Klasik, Sampah Pemicu Banjir di Kota Sungguminasa
TINJAU GENANGAN--- Bupati Gowa, Sitti Husniah Talernang saat turun meninjau kondisi drainase di Jalan Sultan Hasanuddin Sungguminasa, Sabtu (10/1/2026)--
HARIAN DISWAY,GOWA----Sampah masih menjadi persoalan klasik di Kabupaten Gowa. Tak hanya mengganggu estetika yang selama ini membuat Gowa gagal meraih Piala Adipura, sampah juga menjadi pemicu banjir. Terutama di dalam kota Sungguminasa, Ibu kota Kabupaten Gowa pada musim penghujan.
Sampah-sampah itu banyak bertumpuk di dalam drainase. Kondisi drainase yang tersumbat oleh sampah membuat aliran air di dalam drainase tertahan. Sehingga meluap dan menimbulkan genangan air di jalan-jalan dalam kota Sungguminasa.
Bupati Gowa, Sitti Husniah Talenrang yang turun langsung meninjau genangan air dan drainase pada sejumlah titik di Kecamatan Somba Opu, Sabtu (10/1) sore mengakui, bahwa sampah pemicu terjadinya banjir.
Salah satu titik lokasi yang dikunjungi yakni Poros Perbatasan Sungguminasa-Makassar di Jalan Sultan Hasanuddin. Saat mengecek drainase, Bupati Talernang menemukan bahwa yang menjadi penyebab utama banjir akibat aliran air yang tersumbat.
“Kita cek langsung ke dalam drainase, ternyata sampahnya sangat banyak dan bertumpuk. Inilah yang menyebabkan pusat Sungguminasa sering tergenang,” ujar bupati perempuan itu.
Ia menegaskan, kehadiran pemerintah di lapangan bertujuan untuk mengurai persoalan genangan secara menyeluruh agar kejadian serupa tidak kembali terulang.
Menurutnya, penanganan genangan air yang bisa mengakibatkan banjir membutuhkan kerja kolaboratif antara pemerintah dan masyarakat.
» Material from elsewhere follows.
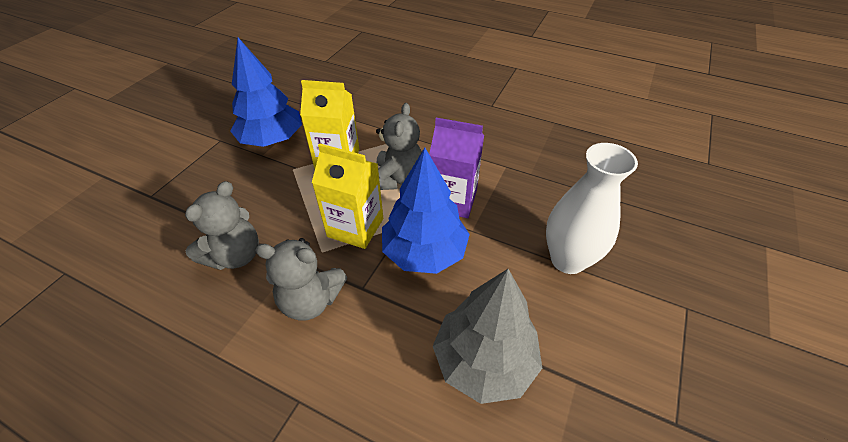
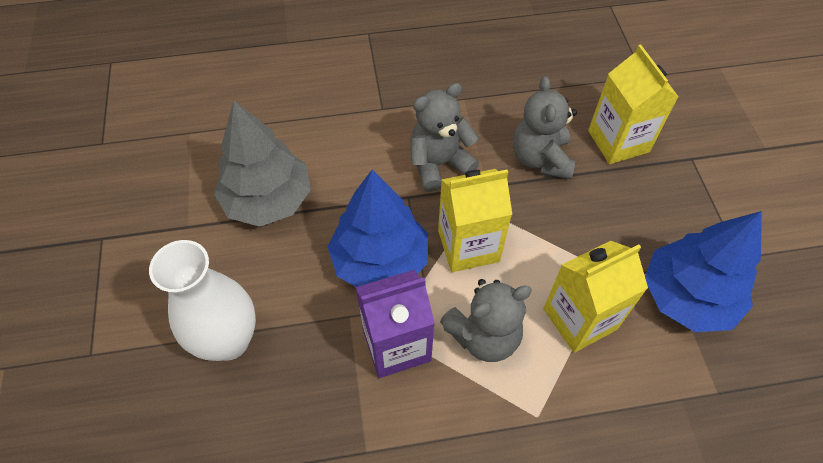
camera: 145 degrees right, 10 degrees up
(170, 234) = (618, 141): none -> yellow carton
(397, 178) = (484, 336): grey teddy bear -> grey teddy bear turned 90 degrees counterclockwise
“Ini bukan hanya tugas pemerintah, tapi tanggung jawab bersama. Kalau kita ingin Gowa aman dari banjir, maka saluran air harus dijaga bersama,” tegasnya.
Langkah ini, lanjut Bupati Talenrang akan menjadi bagian dari gerakan antisipatif menghadapi curah hujan tinggi ke depan.
"Pemerintah berkomitmen menjadikan pembersihan drainase sebagai agenda rutin, bukan sekadar respons darurat saat banjir terjadi," katanya.
Kepala Dinas Pekerjaan Umum dan Penataan Ruang Kabupaten Gowa, Rusdy Alimuddin, menjelaskan bahwa dari hasil pemantauan menunjukkan sejumlah saluran drainase harus segera dibersihkan. Baik dari sedimen maupun sampah yang mengapung.
“Terdapat titik prioritas, yakni di depan Kantor Satpol PP, depan Kantor Dinas Damkar, Batas Kota Sungguminasa-Makassardan Manggarupi. Semua sudah mendapat instruksi langsung dari Ibu Bupati Gowa untuk segera ditangani,” beberapa Rusdy.
Ia menambahkan, saat ini tim Dinas PUPR telah bekerja menangani genangan air, dan pada Senin mendatang akan diterjunkan tim yang lebih besar untuk membersihkan serta mengangkut sedimen di dalam drainase.
Penanganan ini, kata Rusdy, juga membutuhkan kolaborasi dengan Dinas Lingkungan Hidup (DLH) Kabupaten Gowa terutama dalam penyediaan armada pengangkut sampah menuju TPA.